ICWA also allows tribal governments to override the wishes of Native parents. In the case going before the Supreme Court, a Navajo mother and a Cherokee father decided to put their son up for adoption because they couldn’t care for him. They chose a non-Native Texas family, the Brackeens, to adopt the boy. But ICWA lets tribal officials veto that choice—which they did. Navajo politicians demanded that he be sent to live with strangers in New Mexico, instead, based solely on his biological ancestry.
That wouldn’t happen to kids of other races, because courts are guided by the “best interest of the child” standard, which requires judges to decide cases based on what’s best for the particular child in his or her specific circumstances. But ICWA overrides that rule and imposes an across-the-board mandate that says it’s always in an “Indian” child’s best interest to be placed in an Indian household (even of a different tribe), regardless of individual needs.

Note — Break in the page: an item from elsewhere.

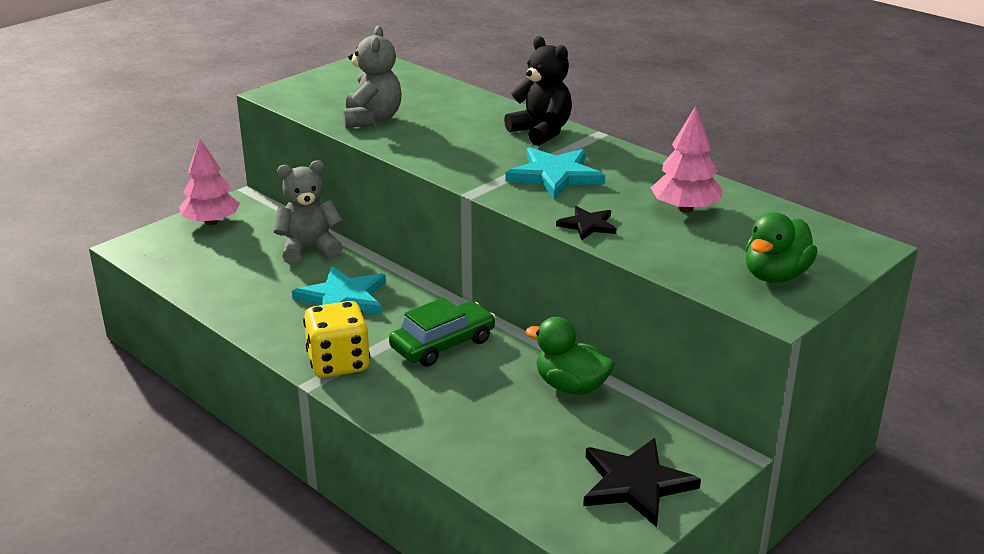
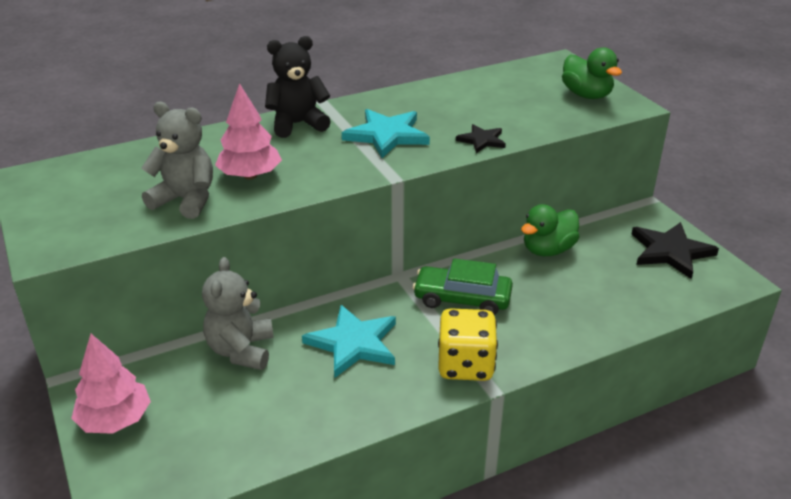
camera: 70 degrees left, 5 degrees up
(443, 344) = (462, 299): green car -> green car turned 60 degrees counterclockwise
(685, 209) = (476, 100): pink tree -> pink tree (250, 175)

Tribal officials claim there’s nothing wrong with that because in Morton v. Mancari (1974), the Court said laws that treat people differently based on tribal membership don’t run afoul of constitutional rules against racial discrimination. But as we’ve seen, ICWA isn’t limited to members—it applies based on genetics alone. It draws a line between “Indians” and “non-Indians,” not between, say, Apaches and Navajos and Penobscots. And it draws those lines, as the justices admitted in a 1991 ICWA case, because of Congress’s desire “that, where possible, an Indian child should remain in the Indian community.” But “the Indian community” isn’t a tribal or political category—it’s a racial one.
“Distinctions between citizens solely because of their ancestry,” said the Court in a 1943 decision, “are by their very nature odious to a free people whose institutions are founded upon the doctrine of equality.” ICWA makes just that kind of distinction. And the victims are kids who, through no fault of their own, face greater risks of abuse, neglect, alcoholism, gang activity, and suicide than any other race of children. There are adults willing to help these kids—but ICWA says no, because they’re the “wrong” race.
That’s not only odious—it also opens another chapter in America’s mistreatment of Native Americans. It’s time for the Supreme Court to close it.